Years ago, the question of whether to put your budget against contextual targeting or behavioral targeting was a spirited debate. Some said contextual targeting should step aside for the newer, more personalized behavioral targeting. Others purported that it wasn’t a question of “either or” at all, and that both should be used as complementary tactics. More than a decade later, the question still gets asked. The answer, as is the case with most marketing issues, is “it depends”. To help you arrive at an answer, let’s dig into what each type of targeting means.
Contextual targeting is the practice of displaying ads based on a website’s content. Think: placing an ad for dish ware on a recipe site, or an ad for running shoes on a running forum. It’s kind of like the digital version of placing a print ad in a niche magazine.
There is category contextual targeting, where ads are targeted to pages that fall into pre-assigned categories, and keyword contextual targeting, where ads are targeted to pages that match specific keywords. Semantic targeting is the most advanced form of contextual targeting, and it involves using machine learning to understand the meaning of each page of content, rather than just identifying matching keywords on a page.
Here’s how it works:
- A crawler scans the web and categorizing pages based on context and semantics.
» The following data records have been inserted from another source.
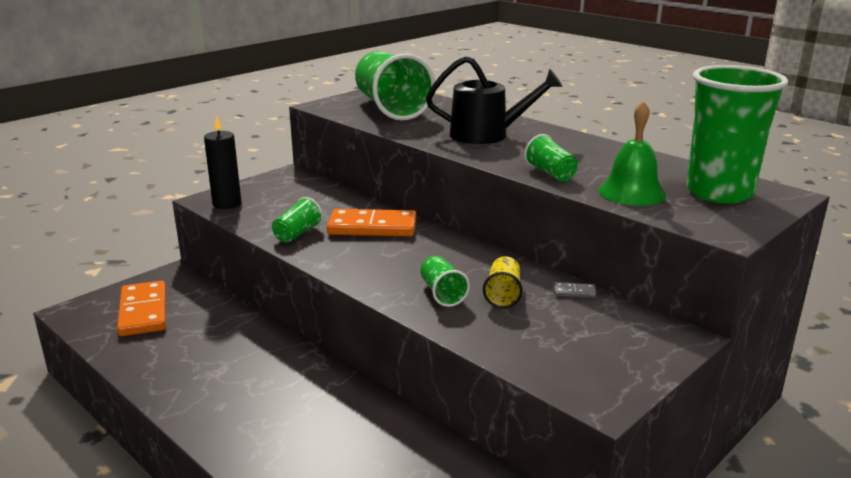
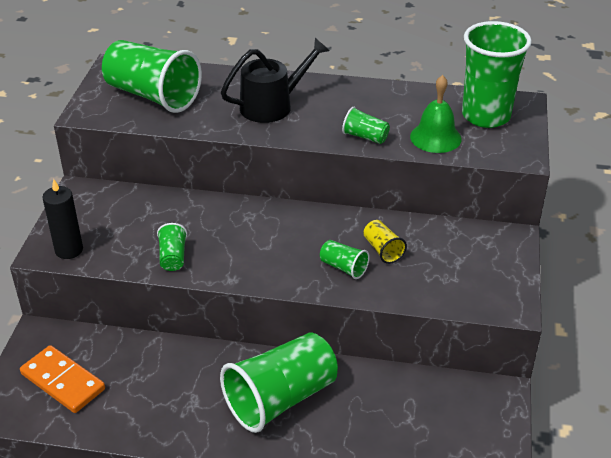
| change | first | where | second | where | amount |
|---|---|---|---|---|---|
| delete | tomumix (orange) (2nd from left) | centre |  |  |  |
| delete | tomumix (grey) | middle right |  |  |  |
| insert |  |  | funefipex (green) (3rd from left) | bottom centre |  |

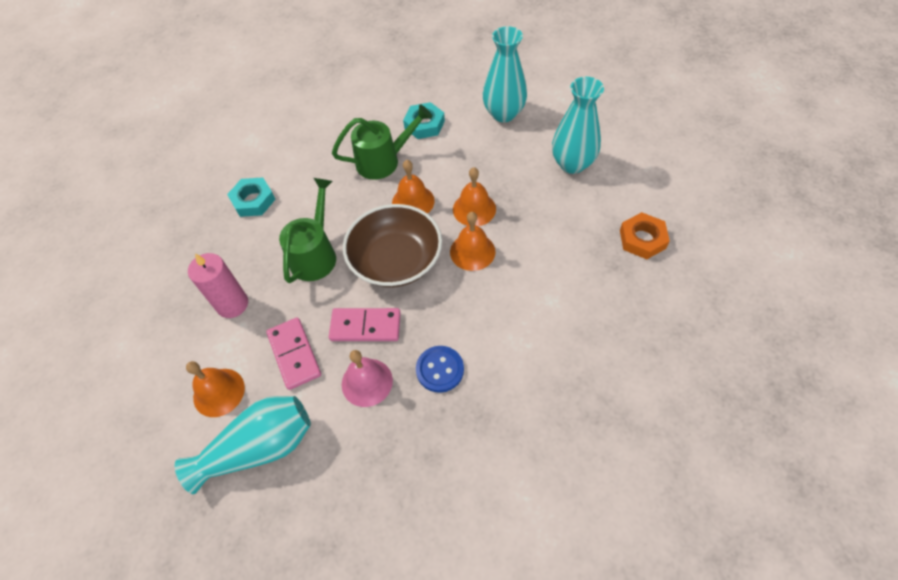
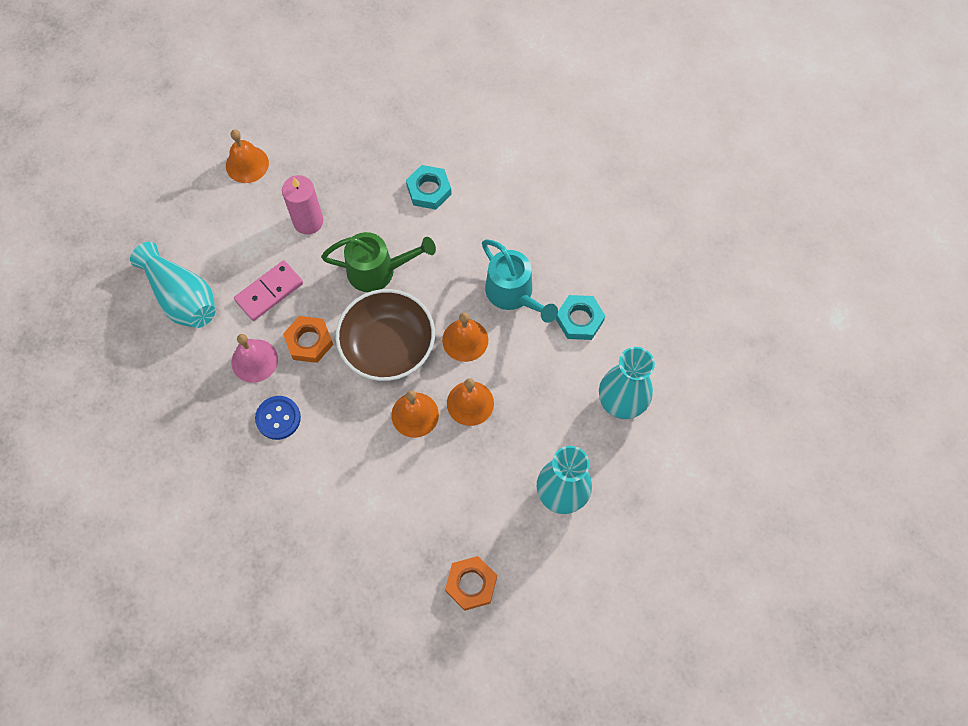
| change | first | where | second | where | amount |
|---|---|---|---|---|---|
| recolor | nifonen (green) (2nd from left) | top centre | nifonen (turquoise) | centre |  |
| replace | tomumix (pink) (2nd from left) | centre | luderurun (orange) (1st from left) | middle left |  |
| move | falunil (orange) (1st from left) | bottom left |  | top left |  |

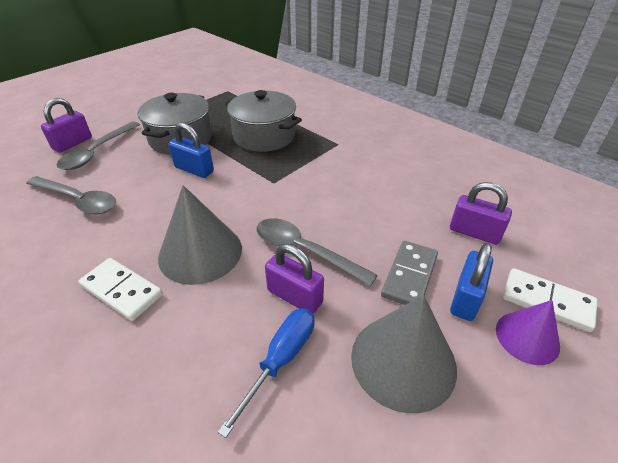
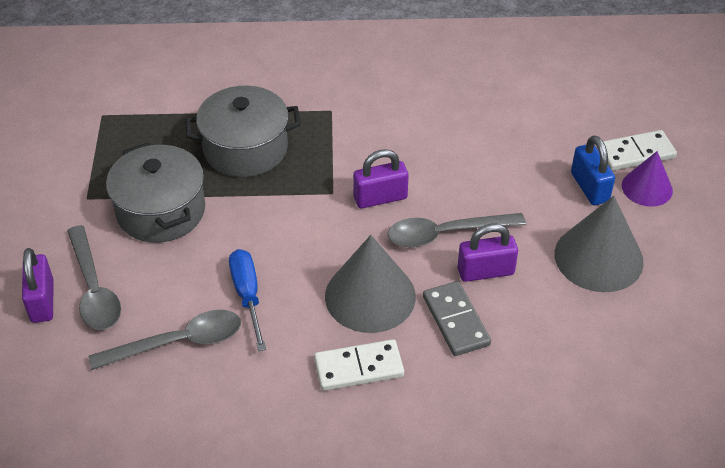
| change | first | where | second | where | amount |
|---|---|---|---|---|---|
| delete | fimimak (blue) (1st from left) | top left |  |  |  |
| move | fimimak (purple) (3rd from left in the first image) | middle right | fimimak (purple) (2nd from left) | centre |  |
| move | tomumix (grey) | centre |  | bottom centre |  |
| move | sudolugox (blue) | bottom centre |  | centre |  |

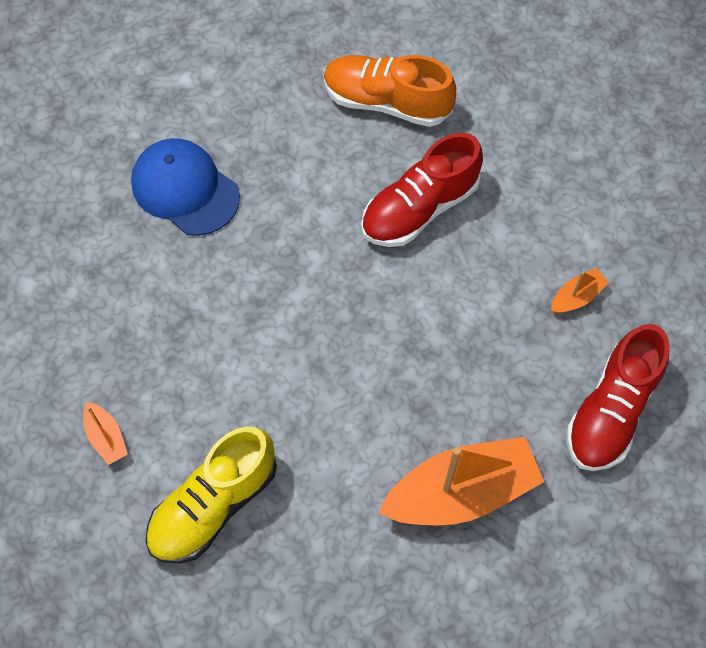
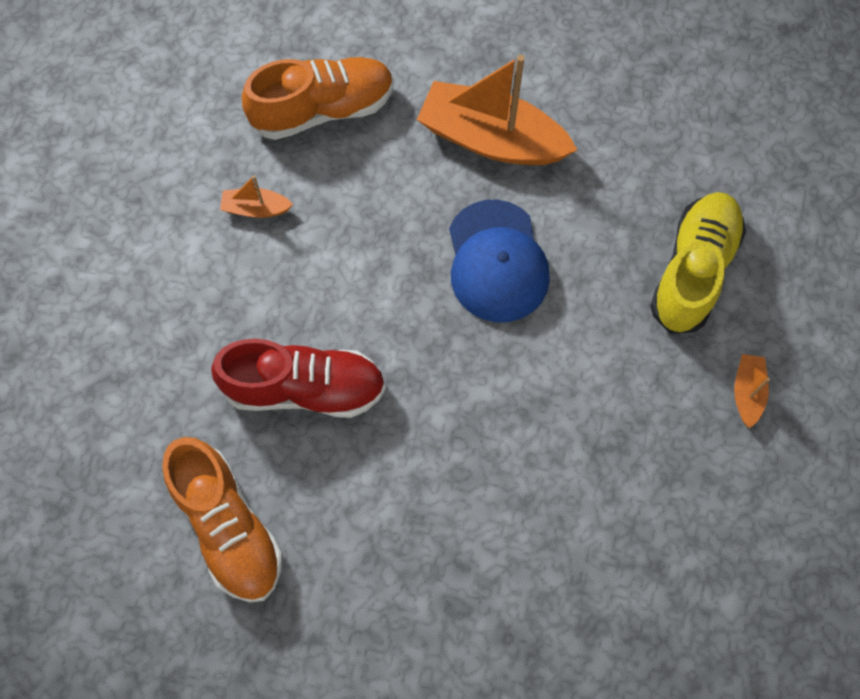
| change | first | where | second | where | amount |
|---|---|---|---|---|---|
| move | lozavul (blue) | top left |  | centre |  |
| recolor | timizimu (red) (2nd from left) | middle right | timizimu (orange) (2nd from left) | top centre |  |
| rotate | timizimu (yellow) | bottom left |  | middle right | 60 degrees counterclockwise |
- When a user visits a page, that page content information goes to the ad server, which then matches it with relevant ads for the keywords and content
The better your system is at understanding the true context of a page, the better your ad matching will be. Here’s an example of a contextually targeted ad for skincare products next to an article about makeup.
Behavioral targeting (aka audience targeting) is the practice of segmenting customers based on web browsing behavior, including things like pages visited, searches performed, links clicked, and products purchased. If you add mobile and physical store data into the mix, that can also include things like location, and in-store purchases. Visitors with similar behaviors are then grouped into defined audience segments, allowing advertisers to target them with specific, relevant ads and content based on their browsing and purchase history.
(Learn more: [EBOOK] Retargeting 201: In-App, Social, and Video)
With behavioral targeting, shopper behavior and purchase intent can be combined to deliver highly relevant, highly personalized ads just at the moment when a shopper is most likely to make a purchase. An oft cited example of behavioral targeting is retargeting ads.
So, which is better?
In short, they’re both worth testing as part of your digital marketing mix. You knew we’d say that, right? As AI and Big Data continue to advance, and the marketing landscape continues to change, each is evolving to offer more capabilities to advertisers. Using both contextual and behavioral targeting together can help create a more holistic approach and reach shoppers in different ways at different points in their journey.